Kootenai Humane Society is a nonprofit, no-kill adoption center whose vision is “creating lifetime friends through adoption.”

The Humane Society relies strictly on donations to feed and house over 1,500 animals a year, according to director Rondi Renaldo. The average daily census is about 175 to 200 animals.

Adoptions average about 2,000 per year, and an additional 1,200 to 1,500 animals are treated medically or are spayed/neutered.

Although involved in many Humane Society activities, Morrison wants to dedicate more time to the educational program geared to second-graders called “How to Take Care of Your Pet.”

“Different dogs and cats have different needs and personalities,” Morrison said. “Finding the right breed that fits your family’s lifestyle is an important first step.”

Morrison encourages potential pet owners to visit the shelter, and become familiar with the pet they think they might like to adopt.

“Asking questions – does the pet shed, bark, need a lot of exercise, play well with children, or like to be left alone are important,” says Morrison.

During the elementary school presentations, Sue Williamson and her certified therapy dog, Cosmo, an Australian shepherd, are introduced. The children are taught the correct approach to a dog on a leash, and they practice by petting Cosmo.

“Children also need to understand the different jobs dogs do like hunting, rescue, police, herding, or being a companion,” Morrison said.

Other therapy dogs used in the program are Morrison’s chow Bernese mountain dog named Honey Bun; and Sharon Hollar’s miniature schnauzer, Molly.

During the program books are read to the children that relate to the information presented like “Fancy Nancy and the Posh Puppy,” by Jane O’Connor, which talks about the right kind of dog for a family; and “Before You Were Mine,” by Marybell Boelts, which tells a story about a dog that was adopted from a humane society.

Morrison and volunteer Bonnie Niles also recycle cell phones with all proceeds from the sales dedicated to the Hearts of Gold, a compassionate medical fund that helps shelter animals that have emergency medical needs.

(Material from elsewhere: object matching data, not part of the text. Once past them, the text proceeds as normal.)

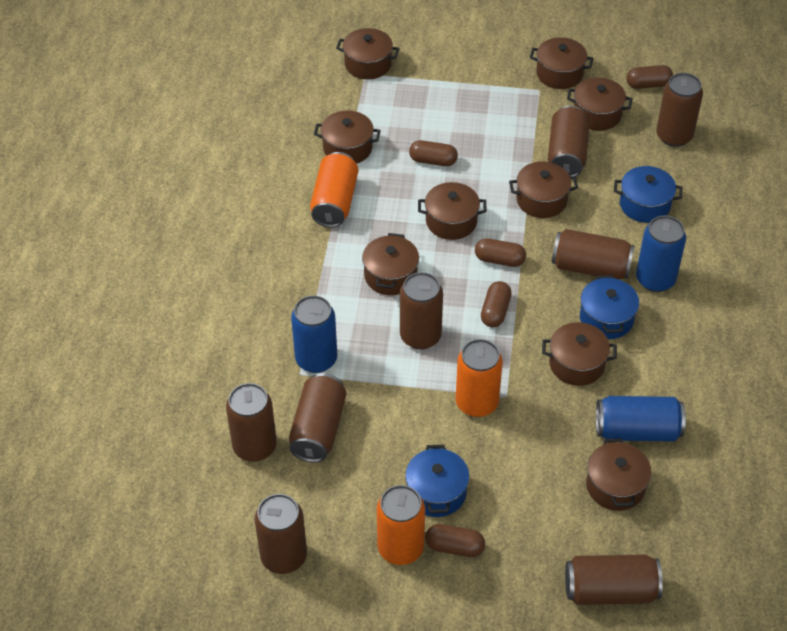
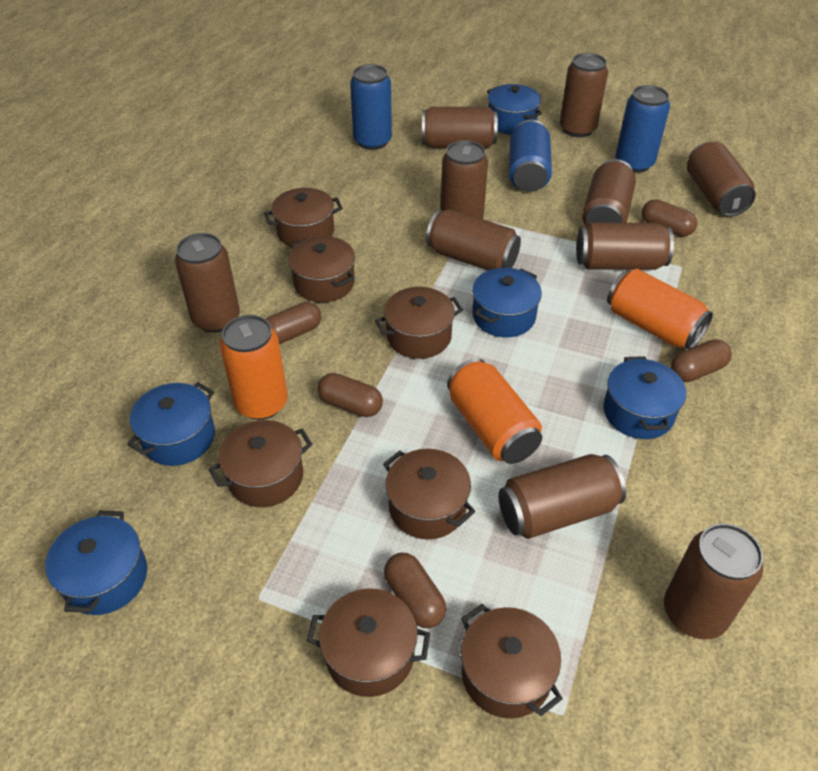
blue pot: 3 -> 5
brown can: 8 -> 10
brown pot: 9 -> 7

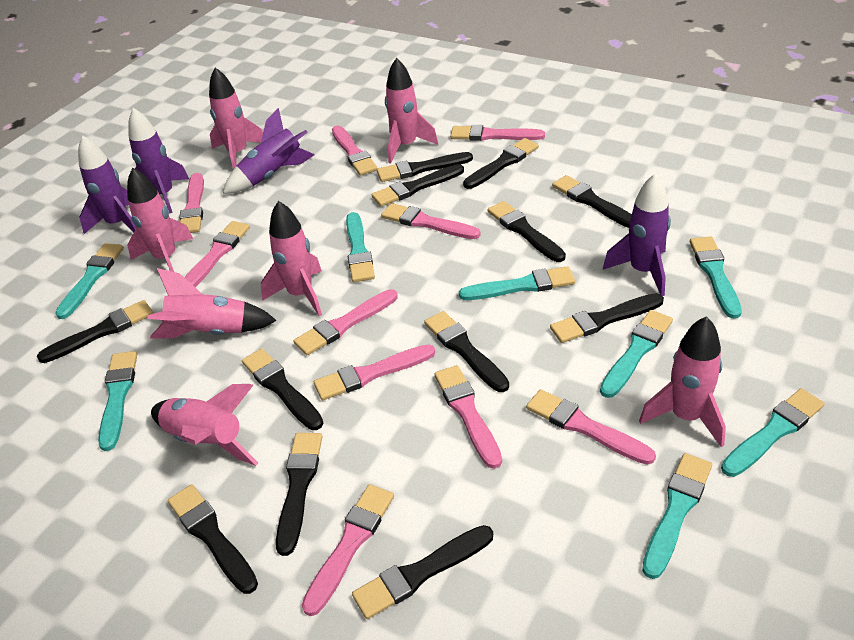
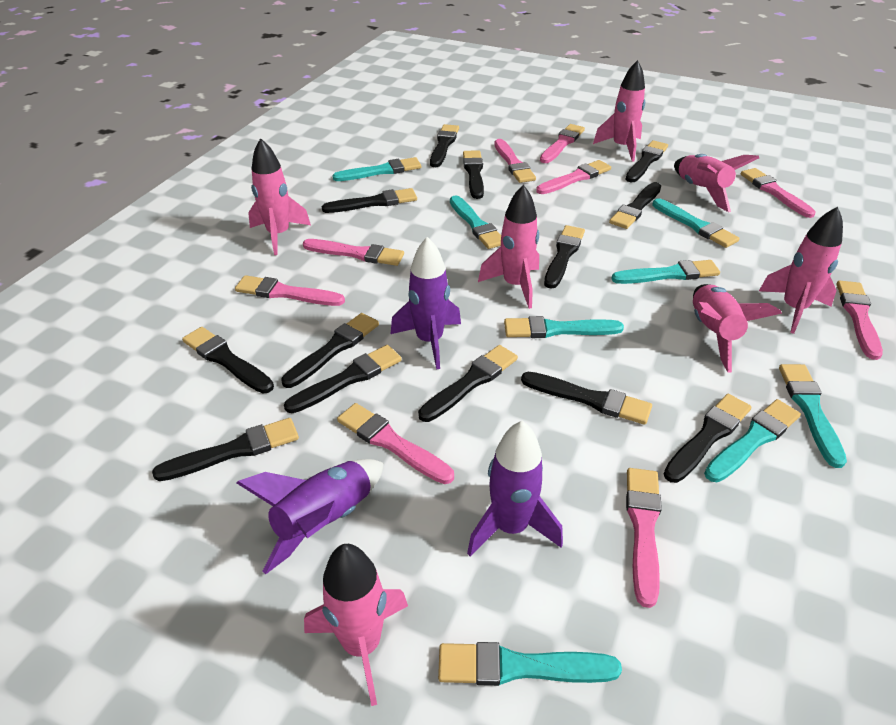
black brush: 12 -> 13
pink brush: 10 -> 9
purple rocket: 4 -> 3

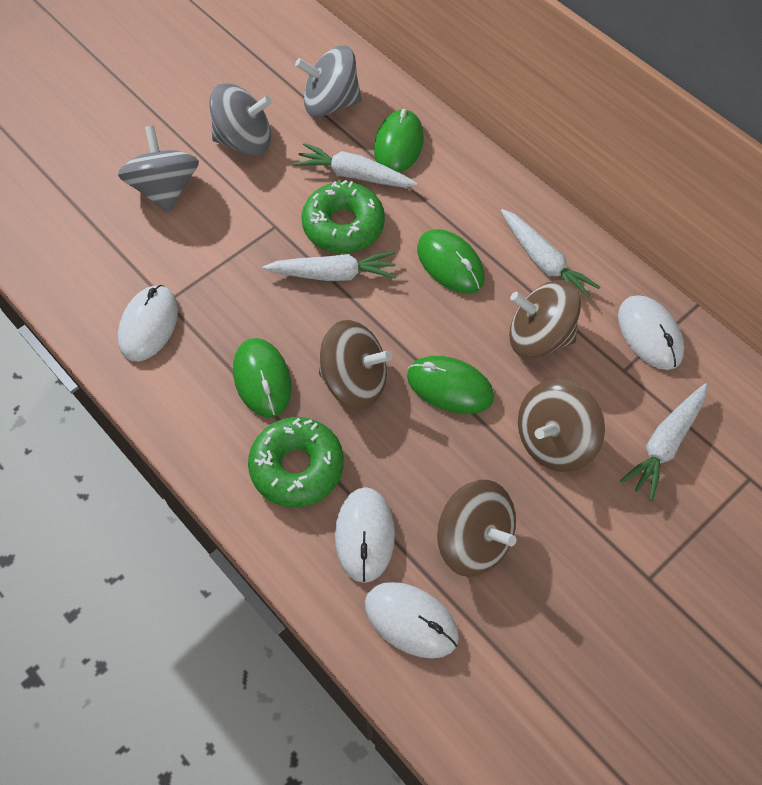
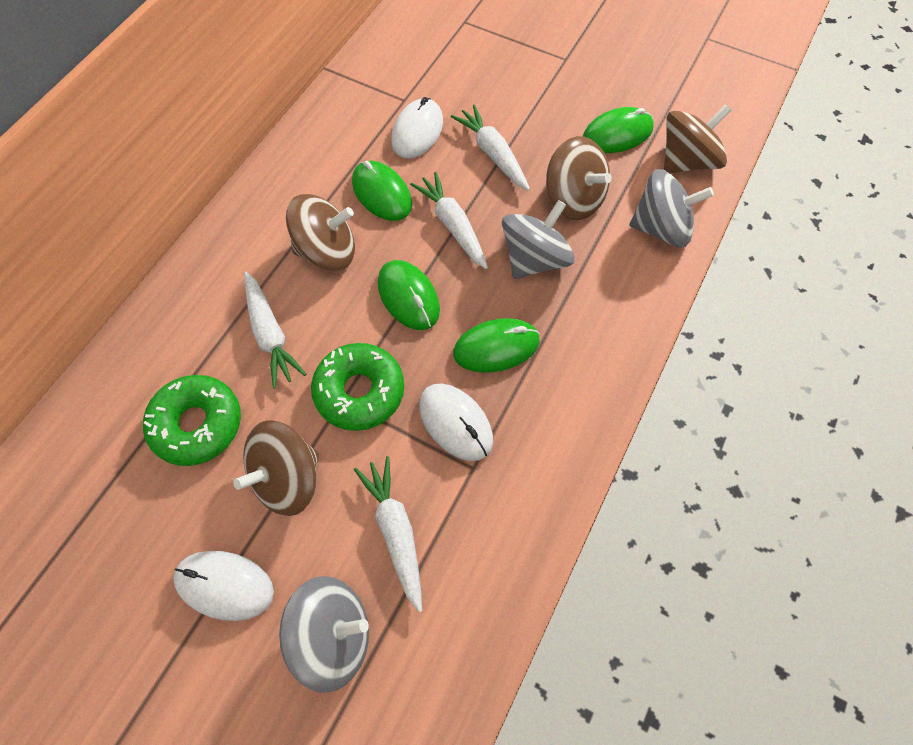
white mouse: 4 -> 3

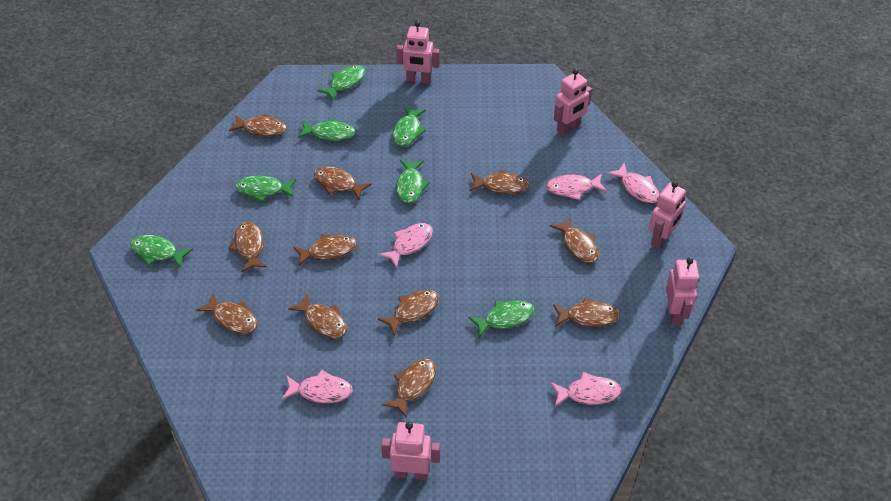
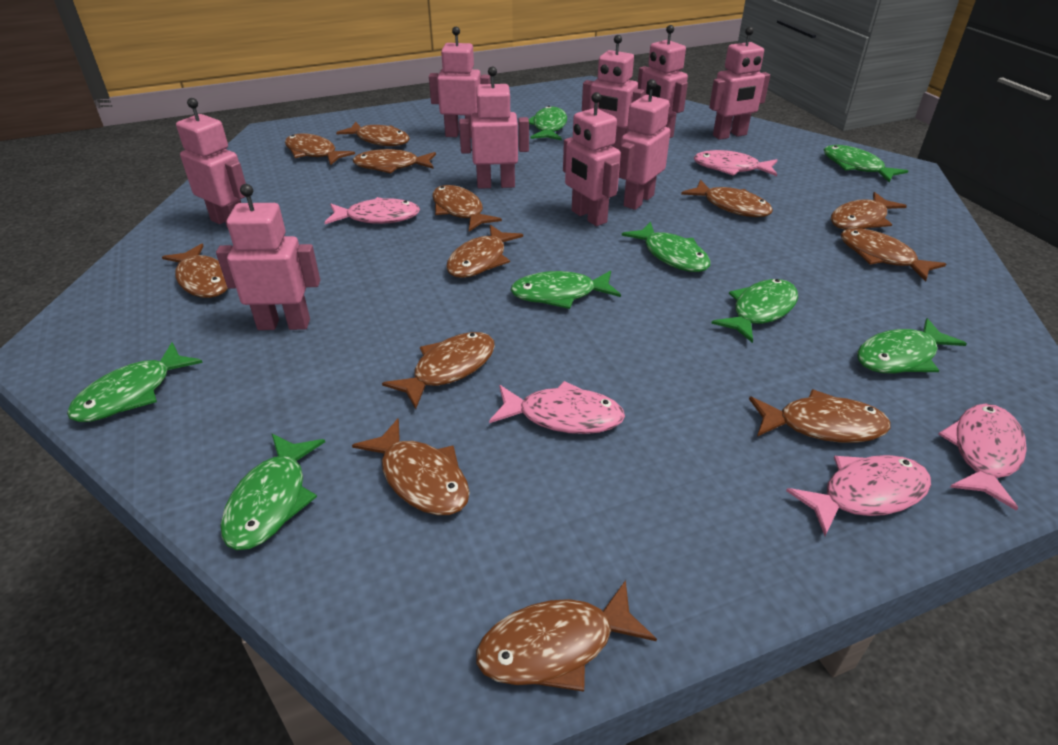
brown fish: 11 -> 13
green fish: 7 -> 8
pink robot: 5 -> 9

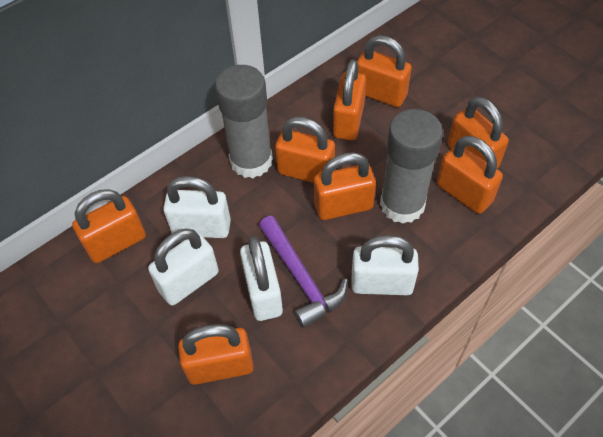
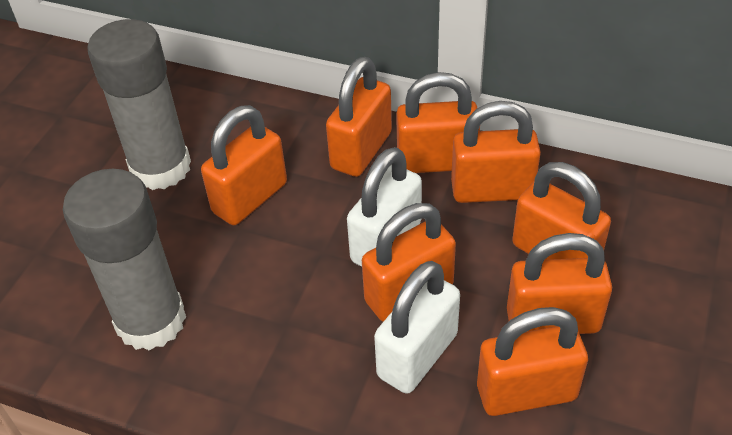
purple hammer: 1 -> 0
white padlock: 4 -> 2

Among her other Humane Society volunteer efforts, Morrison collects used towels from Post Falls Peak Fitness, John Andrews, La Tournette’s, Lather and New Dawn salons, which are used for bedding and shelter cleaning.

Morrison raises money by helping with Humane Society fundraisers, and wrapping gifts at Borders during the holiday season.

Morrison’s husband, Dick, volunteers his time by designing, publishing and distributing many adoptable pet posters.

“We cannot do without our awesome volunteers,” says Renaldo, who is always looking for new recruits.

Morrison’s goal is to eventually give educational programs to all Coeur d’Alene and surrounding area elementary schools.

“Educating children about proper pet care now will help them be responsible adult pet owners in the future,” says Morrison.